When I was nine or ten I asked my Dad what caused the universe and he bought me Carl Sagan’s book Cosmos. It was a wonderful book that answered some questions and got me wondering about a whole lot more. Sagan conveyed the majesty of the real world(s), the world(s) we can observe, with such dazzling eloquence that I could not help but embark immediately on a lifelong journey of discovering the  secrets of the cosmos through the books, TV programmes, and (eventually) blogs of astronomers and cosmologists.  It was only natural that my interest should then extend to all of science (and so eventually lead me to Pharyngula).

Sagan mentions several old myths about the cosmos, then shows that the reality, billions of suns, each one a vast nuclear furnace, orbited by worlds as various as strange gas giants like Jupiter and red rocky worlds such as Mars, is far richer than any myth. So I was very fortunate that at that early age I was introduced to the sumptuousness of reality. What-is-seen is so wonder-inducing, and so exhaustive, that I need nothing made-up to answer my questions about what-is. This is the foundation of my atheism. I owe both my Dad and Mr Sagan a huge debt of thanks.

Dave H
United Kingdom


  1. Dhorvath, OM says

    Billions and billions. Sagan was a treat and it’s a great feature of humanity that we can still read his words or even hear him speak them.

  2. lesherb says

    Good on your dad, Dave!

    Your post reminded me of something. Isn’t it strange that the study of horoscopes and such nonsense is called Astrology? And the study of stars and other heavenly bodies is called Astronomy?

    The “ology” is usually used for science disciplines.

    Biology, Neurology, Psychology, Neonatology, etc.

    I’ve often wondered why these two terms weren’t switched around. English has so many exceptions to rules.
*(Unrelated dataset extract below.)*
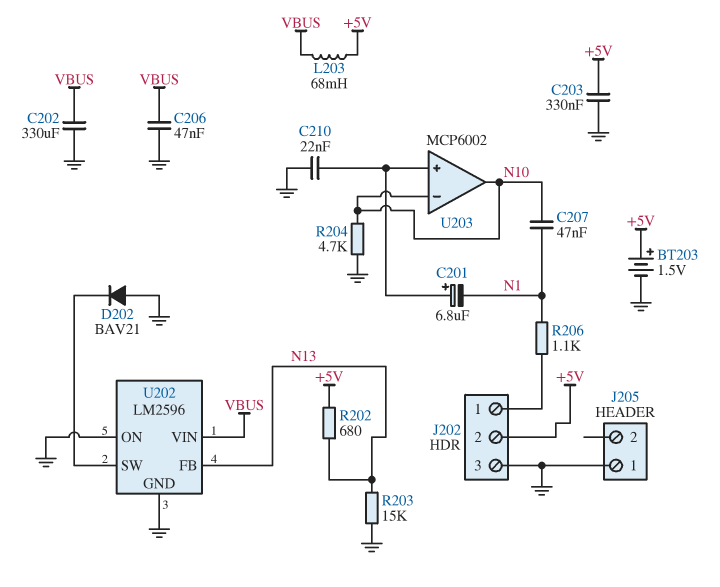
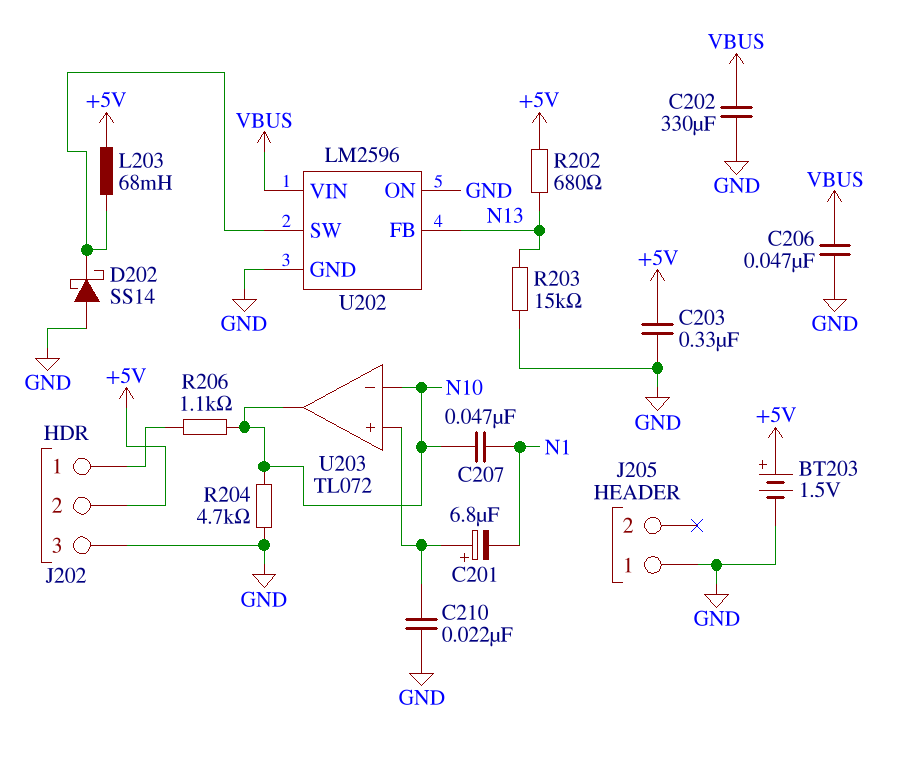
D202: diode BAV21 (A GND, K U202/SW) -> schottky SS14 (A GND, K U202/SW)
L203: 68mH (+5V, VBUS) -> 68mH (+5V, U202/SW)
R206: 1.1k (J202/1, N1) -> 1.1k (J202/1, N10)
U203: MCP6002 -> TL072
Maybe it was planned that way to weed out the non-native speaking English speakers?

    Now I am just going off on a ridiculous tangent…..

  3. DaveH says

    Clenched tentacle salute from a fellow Commonwealth (Canadian) DaveH.

    My parents gave me a giant book called “How Things Work” almost as soon as I started reading (it had been my brother’s before me). They later upgraded me to things like Douglas Adams and National Geographic, and basically any other sciencey or sci-fi book they could get me. Strangley, I never read Sagan until I was in university.

    I know Hitchhiker’s Guide is not a science book, it is no more ridiclious than the Bible, and having read Adams first, a bunch of Broze Age myths is just stupid silliness.

  4. Quodlibet says

    “the sumptuousness of reality”

    An elegant turn of phrase, and profoundly true. Thank you.